At the start of the week it looked likely that the Footsie would reach a new all-time high, topping the 6930 record achieved at the height of the dot-com boom in 1999.
But a 2 per cent fall in the Blue Chip index on Thursday put paid to that – at least for the moment. For investors who have enjoyed the near 100 per cent rise in the Footsie in the last four years the question rises: is it time to take profits?
No, says Mark Dampier of Hargreaves Lansdown, who writes our weekly The Analyst column. “I’m still bullish,” he said this week. “Even though the market came off strongly on Thursday, my view is that there’s a lot of cash waiting on the sidelines.
“I don’t think the UK equity market is overvalued. It can go further. The signs that I look for to show the current rally is coming to an end are things like wage rises, and we’re not seeing that.”
Brian Dennehy of Fund Expert has been a long-time bear, predicting that the Footsie would fall to 4000 rather than climb to record highs. This week he admitted he got that wrong.
“Our thesis for some time was that the UK stock market has been in a bear market since December 1999. That’s why we predicted falls in the Footsie,” he said.
“But we couldn’t anticipate several factors such as the Cyprus affair, and lots of money in banks flooding a range of asset classes.
“At any point we’re analysing markets to uncover a “most likely” path – and we always do this in such a way that if certain parameters are breached, we must be on another path. So as the facts changed, we’ve had to change our minds.”

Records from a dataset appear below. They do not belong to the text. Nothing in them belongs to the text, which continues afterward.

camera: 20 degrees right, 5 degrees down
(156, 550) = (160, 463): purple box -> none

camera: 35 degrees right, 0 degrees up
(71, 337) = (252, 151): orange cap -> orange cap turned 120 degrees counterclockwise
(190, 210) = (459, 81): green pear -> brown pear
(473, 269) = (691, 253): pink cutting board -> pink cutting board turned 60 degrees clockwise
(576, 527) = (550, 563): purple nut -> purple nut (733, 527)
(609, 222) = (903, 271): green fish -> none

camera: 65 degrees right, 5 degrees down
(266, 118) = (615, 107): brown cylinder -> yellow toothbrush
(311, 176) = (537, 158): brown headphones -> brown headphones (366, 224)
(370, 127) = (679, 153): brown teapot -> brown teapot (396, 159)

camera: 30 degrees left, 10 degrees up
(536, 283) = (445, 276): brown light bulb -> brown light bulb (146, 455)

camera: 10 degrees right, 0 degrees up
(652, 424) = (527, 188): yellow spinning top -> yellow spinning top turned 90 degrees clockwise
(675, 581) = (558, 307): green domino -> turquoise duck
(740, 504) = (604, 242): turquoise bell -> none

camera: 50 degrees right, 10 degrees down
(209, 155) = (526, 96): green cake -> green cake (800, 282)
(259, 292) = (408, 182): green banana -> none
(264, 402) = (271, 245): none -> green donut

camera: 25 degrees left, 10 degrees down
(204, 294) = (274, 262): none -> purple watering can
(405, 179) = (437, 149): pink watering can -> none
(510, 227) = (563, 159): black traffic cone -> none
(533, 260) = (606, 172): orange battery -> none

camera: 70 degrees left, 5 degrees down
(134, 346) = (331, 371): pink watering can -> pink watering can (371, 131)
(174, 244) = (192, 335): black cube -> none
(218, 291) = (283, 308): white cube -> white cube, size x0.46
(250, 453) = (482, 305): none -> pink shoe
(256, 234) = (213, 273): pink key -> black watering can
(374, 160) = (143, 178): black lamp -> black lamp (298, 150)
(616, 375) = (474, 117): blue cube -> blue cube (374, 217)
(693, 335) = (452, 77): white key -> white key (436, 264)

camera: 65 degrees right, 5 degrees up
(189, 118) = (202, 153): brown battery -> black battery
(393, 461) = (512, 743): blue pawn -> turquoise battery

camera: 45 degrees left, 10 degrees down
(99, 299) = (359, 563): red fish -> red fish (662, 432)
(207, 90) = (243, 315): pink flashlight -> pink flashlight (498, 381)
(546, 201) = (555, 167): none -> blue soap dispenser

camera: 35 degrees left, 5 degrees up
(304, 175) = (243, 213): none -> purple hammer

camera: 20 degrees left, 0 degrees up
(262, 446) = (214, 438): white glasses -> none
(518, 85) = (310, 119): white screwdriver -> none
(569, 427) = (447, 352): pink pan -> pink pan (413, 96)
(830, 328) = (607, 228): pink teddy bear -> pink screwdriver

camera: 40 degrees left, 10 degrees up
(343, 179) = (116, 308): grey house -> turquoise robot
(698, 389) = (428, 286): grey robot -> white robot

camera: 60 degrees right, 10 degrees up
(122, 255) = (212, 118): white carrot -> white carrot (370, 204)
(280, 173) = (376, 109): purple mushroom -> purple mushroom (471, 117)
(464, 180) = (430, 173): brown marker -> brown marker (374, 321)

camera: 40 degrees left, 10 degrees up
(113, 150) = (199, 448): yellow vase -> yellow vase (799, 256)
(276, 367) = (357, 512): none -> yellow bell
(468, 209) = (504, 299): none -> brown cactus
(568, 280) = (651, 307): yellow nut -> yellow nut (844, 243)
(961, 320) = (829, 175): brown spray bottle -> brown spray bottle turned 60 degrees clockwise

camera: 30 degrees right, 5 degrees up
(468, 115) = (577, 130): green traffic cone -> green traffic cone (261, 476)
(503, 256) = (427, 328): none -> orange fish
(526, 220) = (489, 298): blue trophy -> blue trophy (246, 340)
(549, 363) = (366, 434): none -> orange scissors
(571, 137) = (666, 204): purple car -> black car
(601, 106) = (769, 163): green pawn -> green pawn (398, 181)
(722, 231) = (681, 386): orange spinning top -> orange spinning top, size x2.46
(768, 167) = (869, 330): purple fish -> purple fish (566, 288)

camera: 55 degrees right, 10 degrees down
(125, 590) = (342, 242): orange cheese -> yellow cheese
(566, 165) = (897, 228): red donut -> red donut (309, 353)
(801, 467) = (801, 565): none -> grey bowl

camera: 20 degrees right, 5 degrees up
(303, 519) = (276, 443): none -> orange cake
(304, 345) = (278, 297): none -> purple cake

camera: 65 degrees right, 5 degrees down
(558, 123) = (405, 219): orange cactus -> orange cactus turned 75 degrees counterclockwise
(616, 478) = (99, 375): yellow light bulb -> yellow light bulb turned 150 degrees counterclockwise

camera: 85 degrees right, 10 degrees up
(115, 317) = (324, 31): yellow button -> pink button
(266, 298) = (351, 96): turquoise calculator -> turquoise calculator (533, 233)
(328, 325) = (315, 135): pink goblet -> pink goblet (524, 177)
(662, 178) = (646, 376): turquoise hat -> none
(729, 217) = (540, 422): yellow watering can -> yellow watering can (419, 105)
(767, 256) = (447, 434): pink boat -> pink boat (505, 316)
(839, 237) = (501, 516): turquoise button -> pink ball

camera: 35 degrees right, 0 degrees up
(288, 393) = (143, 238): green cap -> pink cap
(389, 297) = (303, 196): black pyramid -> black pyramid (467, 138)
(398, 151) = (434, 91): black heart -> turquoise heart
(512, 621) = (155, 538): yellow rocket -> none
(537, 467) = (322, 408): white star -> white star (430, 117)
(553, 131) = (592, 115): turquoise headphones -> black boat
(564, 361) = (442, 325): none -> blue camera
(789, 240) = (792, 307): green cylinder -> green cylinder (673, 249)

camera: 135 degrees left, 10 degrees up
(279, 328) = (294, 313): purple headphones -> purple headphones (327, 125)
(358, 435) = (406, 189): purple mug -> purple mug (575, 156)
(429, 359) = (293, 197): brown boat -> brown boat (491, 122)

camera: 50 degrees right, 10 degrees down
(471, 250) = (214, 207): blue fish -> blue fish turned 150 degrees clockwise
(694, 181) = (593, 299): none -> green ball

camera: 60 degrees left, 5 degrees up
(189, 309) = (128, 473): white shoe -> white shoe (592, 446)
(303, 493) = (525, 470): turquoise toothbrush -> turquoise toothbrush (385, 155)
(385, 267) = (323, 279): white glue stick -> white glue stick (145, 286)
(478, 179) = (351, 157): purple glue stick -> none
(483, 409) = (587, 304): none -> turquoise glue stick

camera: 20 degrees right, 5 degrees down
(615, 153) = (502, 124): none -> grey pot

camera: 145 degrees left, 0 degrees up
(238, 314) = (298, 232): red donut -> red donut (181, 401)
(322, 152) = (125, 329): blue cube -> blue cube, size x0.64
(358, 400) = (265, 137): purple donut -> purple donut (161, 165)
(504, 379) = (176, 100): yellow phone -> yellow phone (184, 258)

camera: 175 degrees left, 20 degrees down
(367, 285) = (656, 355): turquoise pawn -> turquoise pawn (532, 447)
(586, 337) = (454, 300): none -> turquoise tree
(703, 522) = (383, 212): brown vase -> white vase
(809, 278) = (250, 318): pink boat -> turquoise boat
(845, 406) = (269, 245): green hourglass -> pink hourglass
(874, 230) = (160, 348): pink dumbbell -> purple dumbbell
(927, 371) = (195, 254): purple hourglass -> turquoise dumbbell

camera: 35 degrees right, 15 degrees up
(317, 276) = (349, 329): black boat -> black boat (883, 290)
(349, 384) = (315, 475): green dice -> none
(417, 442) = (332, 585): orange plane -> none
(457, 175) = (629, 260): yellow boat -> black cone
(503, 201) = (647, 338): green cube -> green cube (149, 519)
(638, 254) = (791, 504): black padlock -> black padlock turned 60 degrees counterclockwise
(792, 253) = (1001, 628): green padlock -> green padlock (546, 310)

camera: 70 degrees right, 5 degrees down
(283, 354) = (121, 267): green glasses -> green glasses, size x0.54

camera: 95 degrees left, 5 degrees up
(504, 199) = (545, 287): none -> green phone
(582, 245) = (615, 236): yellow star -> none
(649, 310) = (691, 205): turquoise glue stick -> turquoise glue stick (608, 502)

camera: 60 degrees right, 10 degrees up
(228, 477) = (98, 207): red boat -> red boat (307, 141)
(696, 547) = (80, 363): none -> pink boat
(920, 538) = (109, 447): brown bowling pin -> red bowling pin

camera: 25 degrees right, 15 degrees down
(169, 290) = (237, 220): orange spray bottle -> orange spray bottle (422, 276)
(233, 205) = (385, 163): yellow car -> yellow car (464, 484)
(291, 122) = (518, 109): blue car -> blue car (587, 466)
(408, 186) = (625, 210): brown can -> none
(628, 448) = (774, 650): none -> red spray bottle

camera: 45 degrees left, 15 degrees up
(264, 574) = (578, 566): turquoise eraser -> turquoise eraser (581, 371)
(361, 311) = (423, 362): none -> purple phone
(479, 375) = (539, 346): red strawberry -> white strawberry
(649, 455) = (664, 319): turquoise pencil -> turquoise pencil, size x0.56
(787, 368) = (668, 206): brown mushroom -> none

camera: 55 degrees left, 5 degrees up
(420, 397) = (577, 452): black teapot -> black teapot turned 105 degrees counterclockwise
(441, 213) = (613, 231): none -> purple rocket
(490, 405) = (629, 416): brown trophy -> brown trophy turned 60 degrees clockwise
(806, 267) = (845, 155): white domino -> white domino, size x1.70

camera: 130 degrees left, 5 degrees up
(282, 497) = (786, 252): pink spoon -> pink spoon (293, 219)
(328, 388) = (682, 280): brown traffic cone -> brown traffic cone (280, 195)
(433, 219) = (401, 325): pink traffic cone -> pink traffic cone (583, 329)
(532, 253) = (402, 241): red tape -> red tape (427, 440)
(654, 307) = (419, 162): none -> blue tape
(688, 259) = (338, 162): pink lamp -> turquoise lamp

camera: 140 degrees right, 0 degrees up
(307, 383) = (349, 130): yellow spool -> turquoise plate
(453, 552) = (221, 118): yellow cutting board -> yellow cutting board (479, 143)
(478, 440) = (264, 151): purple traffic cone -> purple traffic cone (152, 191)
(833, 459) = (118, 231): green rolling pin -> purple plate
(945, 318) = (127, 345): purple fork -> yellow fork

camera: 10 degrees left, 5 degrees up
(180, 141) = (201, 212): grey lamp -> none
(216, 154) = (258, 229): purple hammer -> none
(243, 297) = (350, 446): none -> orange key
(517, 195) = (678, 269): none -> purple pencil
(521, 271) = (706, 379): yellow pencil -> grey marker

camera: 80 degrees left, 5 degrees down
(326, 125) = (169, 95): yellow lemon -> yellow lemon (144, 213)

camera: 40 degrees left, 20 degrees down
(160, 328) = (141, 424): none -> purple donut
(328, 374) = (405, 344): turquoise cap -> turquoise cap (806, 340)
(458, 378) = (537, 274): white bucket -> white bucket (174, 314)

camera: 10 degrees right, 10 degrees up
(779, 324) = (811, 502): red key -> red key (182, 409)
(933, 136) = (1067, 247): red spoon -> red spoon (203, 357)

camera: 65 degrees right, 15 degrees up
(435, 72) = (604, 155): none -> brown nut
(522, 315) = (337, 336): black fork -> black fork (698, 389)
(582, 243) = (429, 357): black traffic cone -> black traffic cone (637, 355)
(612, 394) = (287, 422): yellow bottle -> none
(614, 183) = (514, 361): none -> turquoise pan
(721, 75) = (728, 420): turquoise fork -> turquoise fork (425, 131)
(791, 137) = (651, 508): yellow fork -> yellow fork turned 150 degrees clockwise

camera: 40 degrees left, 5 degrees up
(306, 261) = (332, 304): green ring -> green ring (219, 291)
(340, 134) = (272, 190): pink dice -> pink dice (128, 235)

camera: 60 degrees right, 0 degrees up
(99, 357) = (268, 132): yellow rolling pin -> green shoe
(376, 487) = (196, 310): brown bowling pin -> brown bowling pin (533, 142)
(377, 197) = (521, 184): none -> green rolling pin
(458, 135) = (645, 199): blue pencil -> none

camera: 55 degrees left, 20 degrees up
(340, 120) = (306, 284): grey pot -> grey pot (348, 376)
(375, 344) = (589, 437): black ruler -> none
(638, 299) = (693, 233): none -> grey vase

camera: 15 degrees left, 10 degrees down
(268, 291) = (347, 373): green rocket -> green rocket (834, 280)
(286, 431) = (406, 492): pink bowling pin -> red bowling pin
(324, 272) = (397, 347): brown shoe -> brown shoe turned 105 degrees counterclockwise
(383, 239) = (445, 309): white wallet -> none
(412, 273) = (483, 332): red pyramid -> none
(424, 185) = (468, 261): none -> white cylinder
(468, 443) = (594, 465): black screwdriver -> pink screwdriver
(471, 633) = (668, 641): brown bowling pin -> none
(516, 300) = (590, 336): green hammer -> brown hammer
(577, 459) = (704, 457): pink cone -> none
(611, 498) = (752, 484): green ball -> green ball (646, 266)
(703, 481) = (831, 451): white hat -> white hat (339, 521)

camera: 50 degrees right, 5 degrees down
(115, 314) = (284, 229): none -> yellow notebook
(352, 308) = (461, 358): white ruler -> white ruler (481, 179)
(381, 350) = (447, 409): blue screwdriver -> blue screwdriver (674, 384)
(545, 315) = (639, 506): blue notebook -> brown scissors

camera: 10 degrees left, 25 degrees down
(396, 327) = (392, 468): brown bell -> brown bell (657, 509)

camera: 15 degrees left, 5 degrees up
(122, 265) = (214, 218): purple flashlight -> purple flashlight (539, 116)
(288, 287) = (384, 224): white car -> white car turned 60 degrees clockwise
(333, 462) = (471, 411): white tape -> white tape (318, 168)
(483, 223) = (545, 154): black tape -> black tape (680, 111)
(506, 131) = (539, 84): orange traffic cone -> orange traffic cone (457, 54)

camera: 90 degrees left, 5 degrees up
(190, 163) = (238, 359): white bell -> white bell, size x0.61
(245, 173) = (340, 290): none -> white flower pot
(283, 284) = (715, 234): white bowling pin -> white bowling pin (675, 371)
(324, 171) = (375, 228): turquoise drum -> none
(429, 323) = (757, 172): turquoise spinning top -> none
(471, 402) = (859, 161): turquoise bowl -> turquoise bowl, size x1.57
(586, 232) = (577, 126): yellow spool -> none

But what now for markets? We’re into crystal-ball gazing territory, but Mr Dennehy has considered several scenarios including that there will be a continuing bear market, or even that a stronger bull market emerged in 2009 and is set to push the Footsie up to 10000 and beyond.
However, the most likely scenario, he now thinks, is that a new bull market began in March 2009 but is now nearing its end. “It could also represent the end of a much bigger stock market cycle stretching back decades that could lead to further 400 point upside in markets before the beginning of a new bear market.”
Other views? Patrick Connolly of Chase de Vere thinks taking some profits now could be a wise course. “While equity investors should remain in the market over the long term, there is a strong argument for taking some profits and rebalancing now,” he said.
“By doing this you are effectively selling at the top of the market and buying at the bottom. This is the holy grail of investing and something which very few investors achieve.”
Meanwhile Rebecca O’Keeffe of Interactive Investor favours a switch into emerging markets. She said: “It’s too early to be absolutely calling the top of the market, but for those who have made some healthy profits in the run up since the start of the year, a degree of redistribution into emerging markets may well prove to be rather astute.”
Chris Godding of Signia Wealth has a similar view. “Developed markets are due a correction of around 5 per cent, but the outlook looks good on a three-year time frame. Investors should look to emerging markets which offer a good entry point at current levels.
“Falling commodity prices may be bad for the top line in countries such as Brazil and Russia, but they relieve inflationary pressures for the emerging consumer in India, China and many other resource importers.”